Her şeyi bilenlerin dünyasında, bilmiyorum diyebilmenin ağırlığı giderek artıyor. Üstelik bu ağırlık, zafiyet değil; bir erdem halini alıyor.
Bugün bulunduğumuz her alanda ,iş toplantılarında, panellerde, sosyal medyada , sürekli bir "bilenler korosu"yla karşı karşıyayız. Herkes konuşuyor, yorum yapıyor, analiz sunuyor. Ama çoğu zaman hakikat, bu gürültünün altında kalıyor. Çünkü bilgi, bağırarak değil; sorgulayarak edinilir.

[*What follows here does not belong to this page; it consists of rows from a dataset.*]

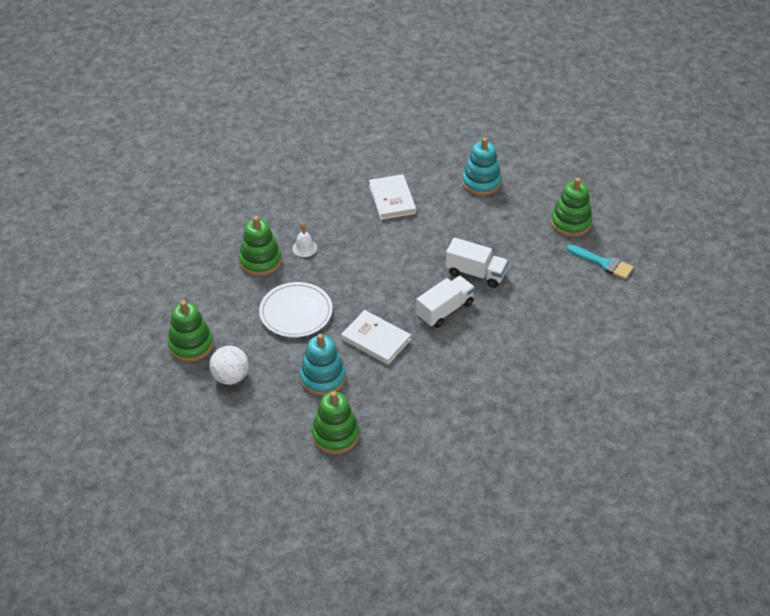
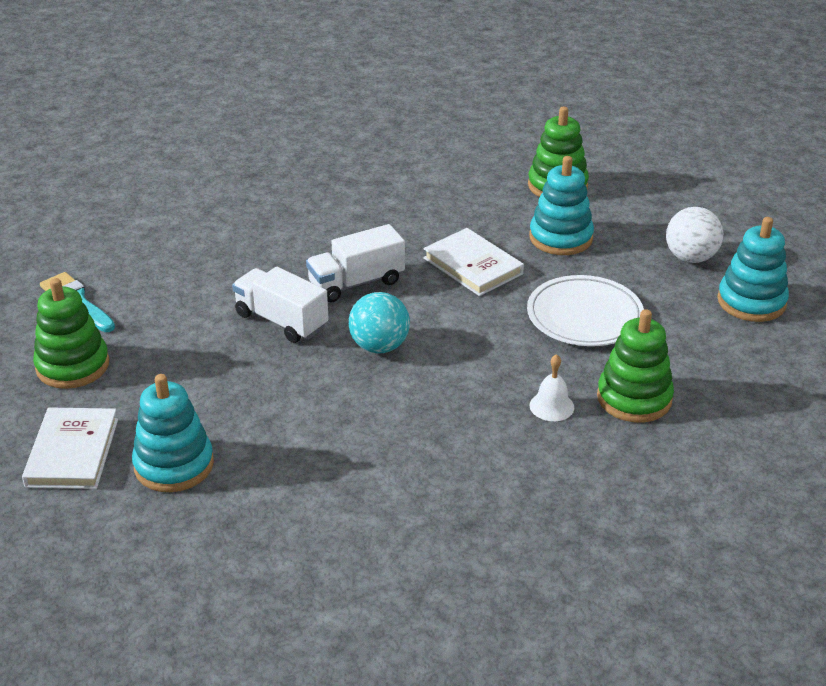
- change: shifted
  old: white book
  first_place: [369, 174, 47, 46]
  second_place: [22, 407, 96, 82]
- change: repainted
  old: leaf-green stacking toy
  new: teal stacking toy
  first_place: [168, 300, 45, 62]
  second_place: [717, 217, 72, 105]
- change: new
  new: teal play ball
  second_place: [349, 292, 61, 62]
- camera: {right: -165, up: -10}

Bilmeyen olmak; öğrenmeye açık, dönüşüme hazır, tevazu sahibi olmaktır.
Bilen, çoğunlukla anlatır.
Bilmeyen, dikkatle dinler.
İşte o fark; hakikati ayakta tutan derinliktir.
Tecrübe dediğimiz şey, ne çok yaş almakla ne de çok şey söylemekle ilgilidir.
Tecrübe; defalarca yanılmakla, sabırla düşünmekle, bilmediğini kabul etmekle başlar.
Çünkü öğrenmek, yeniden doğmak gibidir: Önce bilmiyorum demek gerekir.
Bugün artık bilmemenin ağırlığı değil; bilmiyor gibi yapamamanın utancı baskındır.
Bilmeyen olmak bir devrimdir. Çünkü bilmediğini itiraf eden kişi, en büyük öğrenme kapısını aralar.
Bilmek iddia; bilmemek idraktir.
Bilmeyenler Kulübü, zayıfların değil; zihinsel cesareti olanların yeridir.
Bu kulüp; soru soranları, şüphe edenleri, hakikati arayanları kabul eder.
Ve en önemlisi: Bu kulüp, hâlâ öğrenmeye cesareti olanların evidir.
Son Sözümüz:
Bilmeyen olmaktan korkmayın. Çünkü hakikate ulaşanlar, hep bilmediği için yola çıkanlardır.
Ve unutmayın: Bilgelik, bilenin değil; bilmediğini itiraf edebilenin mirasıdır.